Дщерь у честнЫя вдовы в стороне проживала французской,
Имя девИцы унёс Леты безвременный ток,
Вместо него же прозвание было ей Шапочки Алой,
Ибо несла на главе в колере оном убор.

Раз поднималась над миром с кудрями пурпурными Эос,
Ей троекратно привет кликом вознёс шантеклер,
Свежих набрав пирожков и горшочек топлёного масла,
Матушка с дочерью всё в добрый отправила путь.

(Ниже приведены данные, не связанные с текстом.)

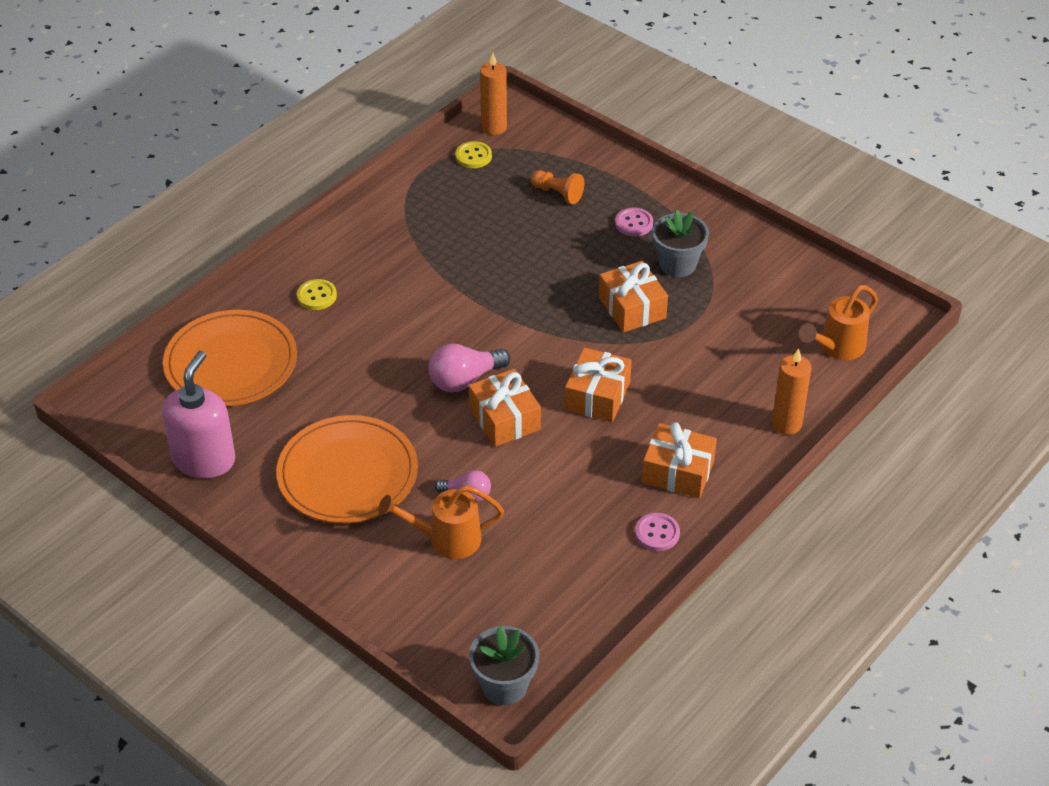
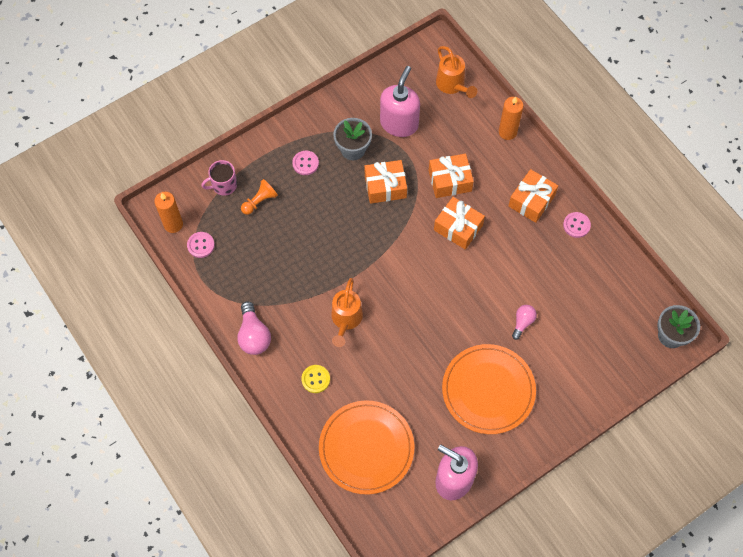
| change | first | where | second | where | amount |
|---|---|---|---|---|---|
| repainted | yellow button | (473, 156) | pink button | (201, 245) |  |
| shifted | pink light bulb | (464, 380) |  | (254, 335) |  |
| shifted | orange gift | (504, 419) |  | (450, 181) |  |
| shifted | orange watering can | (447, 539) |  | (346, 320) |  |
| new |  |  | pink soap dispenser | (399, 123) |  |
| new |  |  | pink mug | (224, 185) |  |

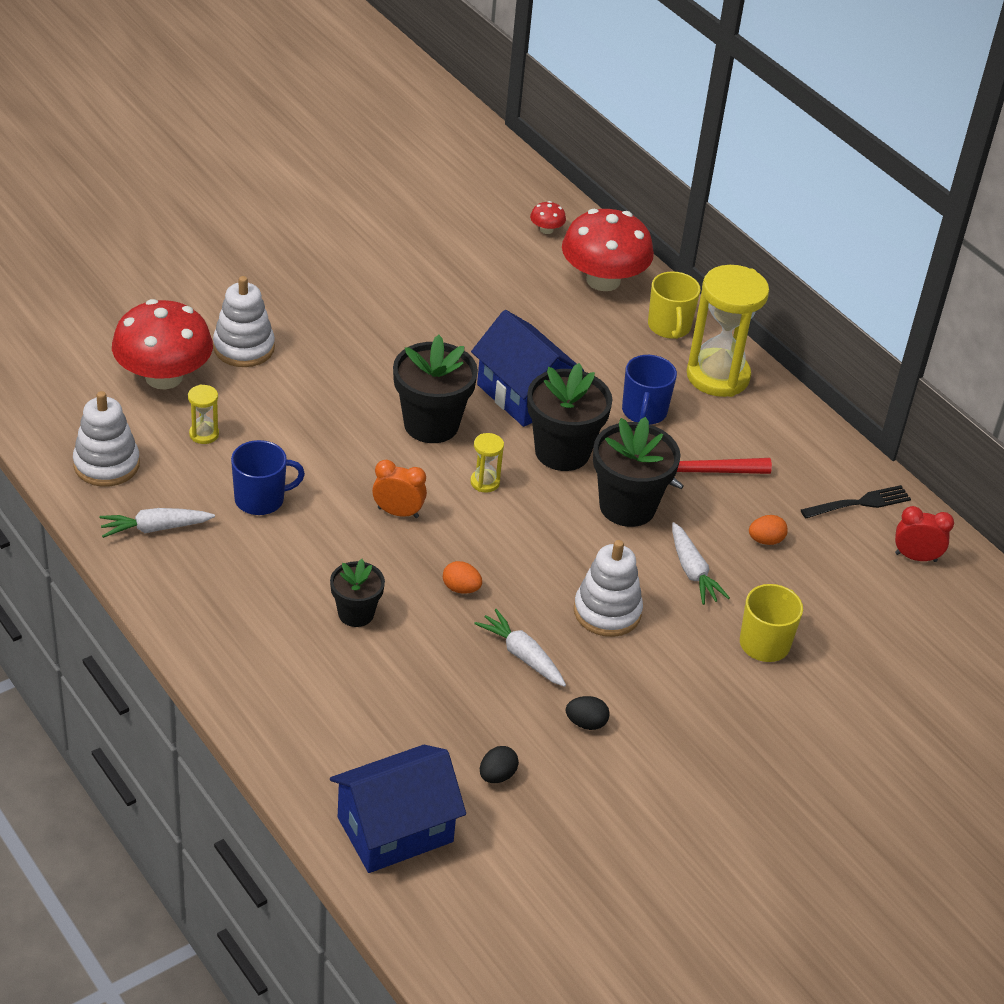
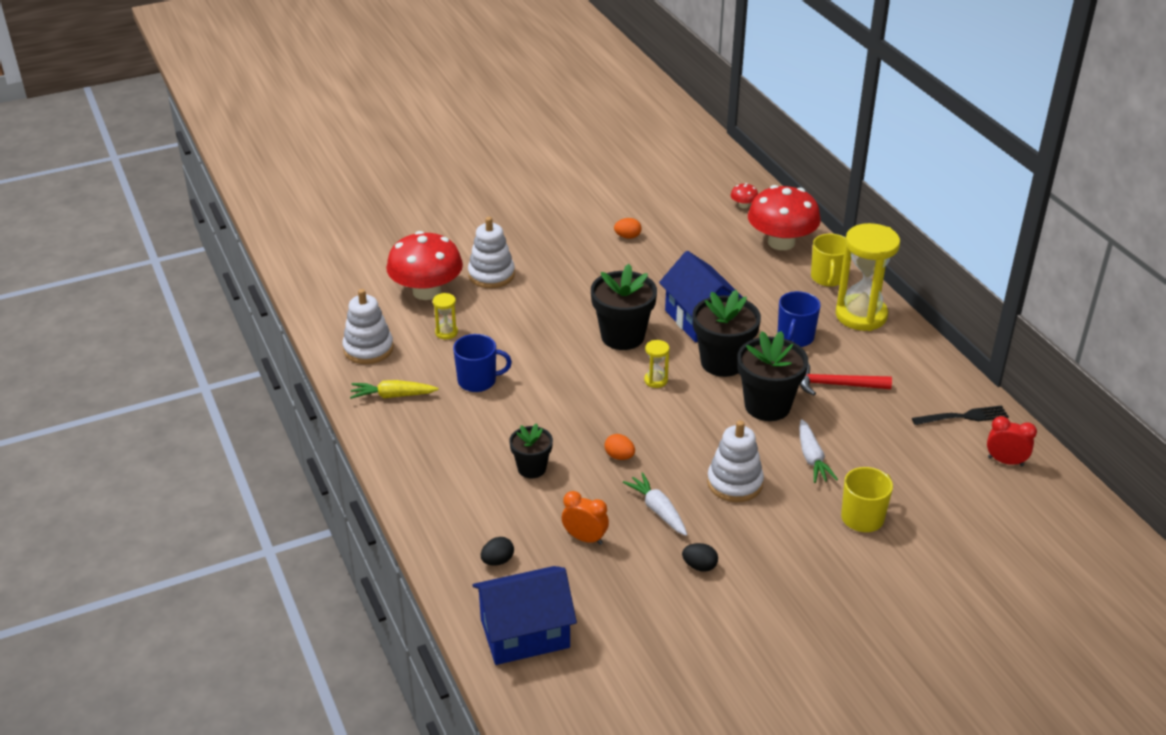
| change | first | where | second | where | amount |
|---|---|---|---|---|---|
| shifted | orange clock | (398, 512) |  | (585, 538) |  |
| repainted | white carrot | (154, 528) | yellow carrot | (392, 396) |  |
| shifted | orange egg | (765, 540) |  | (627, 237) |  |
| shifted | black egg | (497, 775) |  | (497, 561) |  |

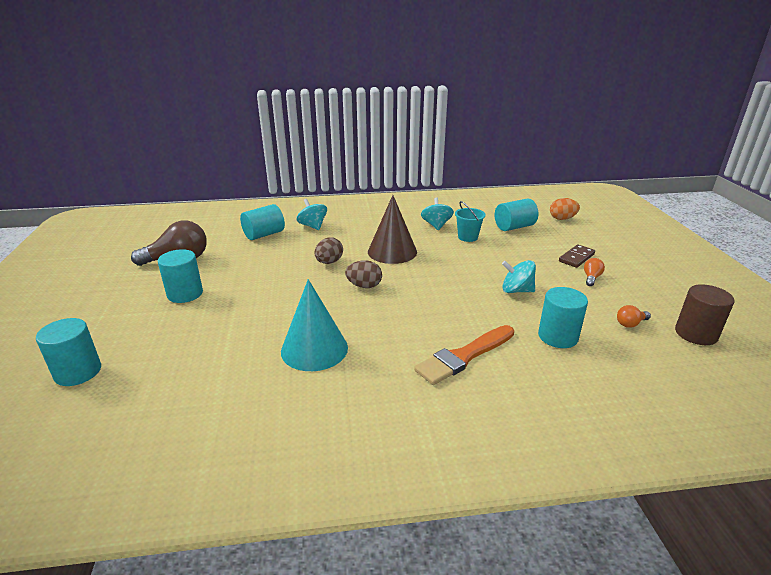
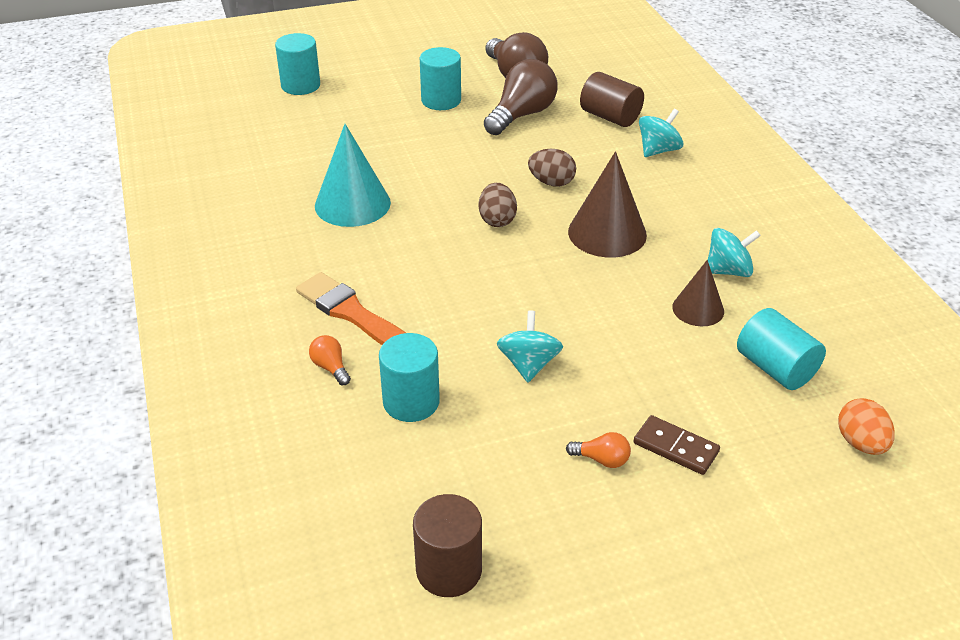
| change | first | where | second | where | amount |
|---|---|---|---|---|---|
| swapped | turquoise bucket | (467, 237) | brown cone | (698, 309) |  |
| repainted | turquoise cylinder | (264, 234) | brown cylinder | (610, 117) |  |
| shifted | orange light bulb | (630, 324) |  | (330, 367) |  |
| new |  |  | brown light bulb | (521, 115) |  |

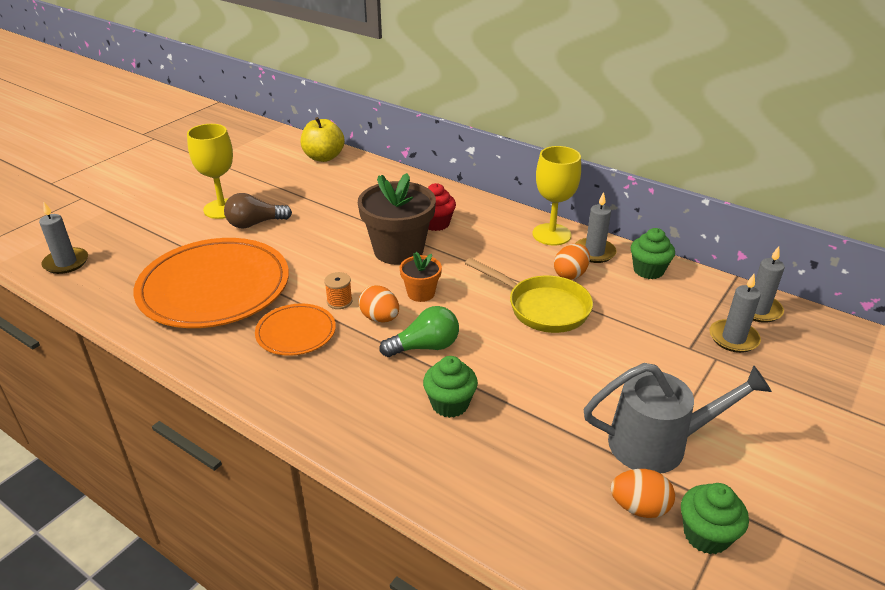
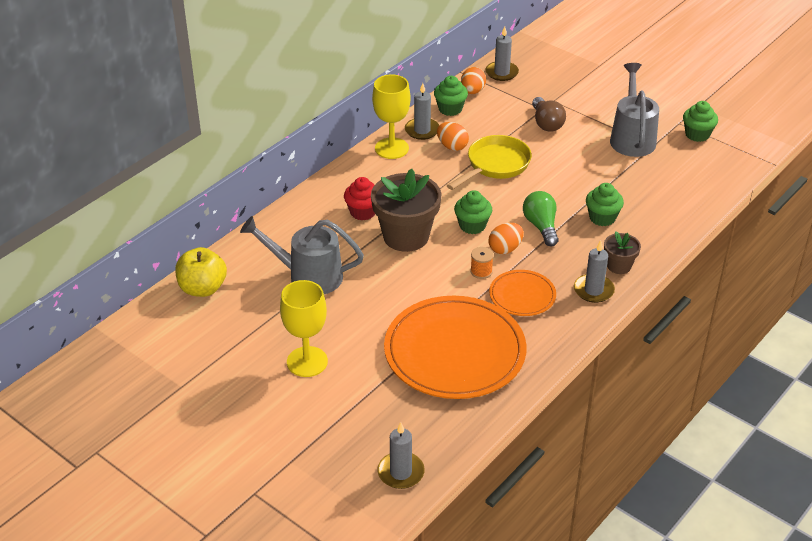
| change | first | where | second | where | amount |
|---|---|---|---|---|---|
| shifted | brown light bulb | (255, 224) |  | (546, 123) |  |
| swapped | orange flower pot | (421, 293) | green cupcake | (472, 226) |  |
| shifted | grey candle | (733, 338) |  | (593, 290) |  |
| shifted | orange egg | (639, 507) |  | (472, 91) |  |
| new |  |  | grey watering can | (308, 276) |  |
| new |  |  | brown flower pot | (619, 266) |  |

То, - говорила, - гостинцы, что бабушке хворой во помощь,
Их поскорее неси, мне же пока недосуг,
Прямо к избушке ея отправляйся тропою чрез гору,
Лес обойдя стороной, слова не молви ни с кем.

Баяли люди, что в тёмной чащобе живут волколАки,
Обликом так не страшны, како же злобны внутри,
Путника речью прельстив, обратятся волками проворно
И растерзают, пожрав, тех, кто доверился им.

Юность, однако, беспечна, советам внимая нимало,
Зной допекает в лугах, мАнит прохладою лес, -
Алая Шапочка в кущи стопы направляет ретиво,
Сочные ягоды там жажду влекут утолить.

Чудище черно, озОрно, ощЕрно, раззЕвно и лАяй:
Ай же, поведай-ка мне, - камо ты грЯдеши, дщерь?
Веруя в божию силу, девИца реклА благонравно:
Отче, гостинцы несу бабушке милой моей!

Где же, меня повестИ, обитает благая старушка?
Ежели сбилась с пути, аз тя наставлю опять, -
Так, обольщая лукаво, седой волколак возглашает,
Девы наивной уста тайну раскрыли, увы.

Вызнав дорогу, пустился злодей напрямик до избушки,
Тропку в лесу указав Шапочке Алой длинней,
Он у дверИ за верёвочку дёрнул, как велено было,
Дверь распахнулась и зверь бабушку вмиг поглотил.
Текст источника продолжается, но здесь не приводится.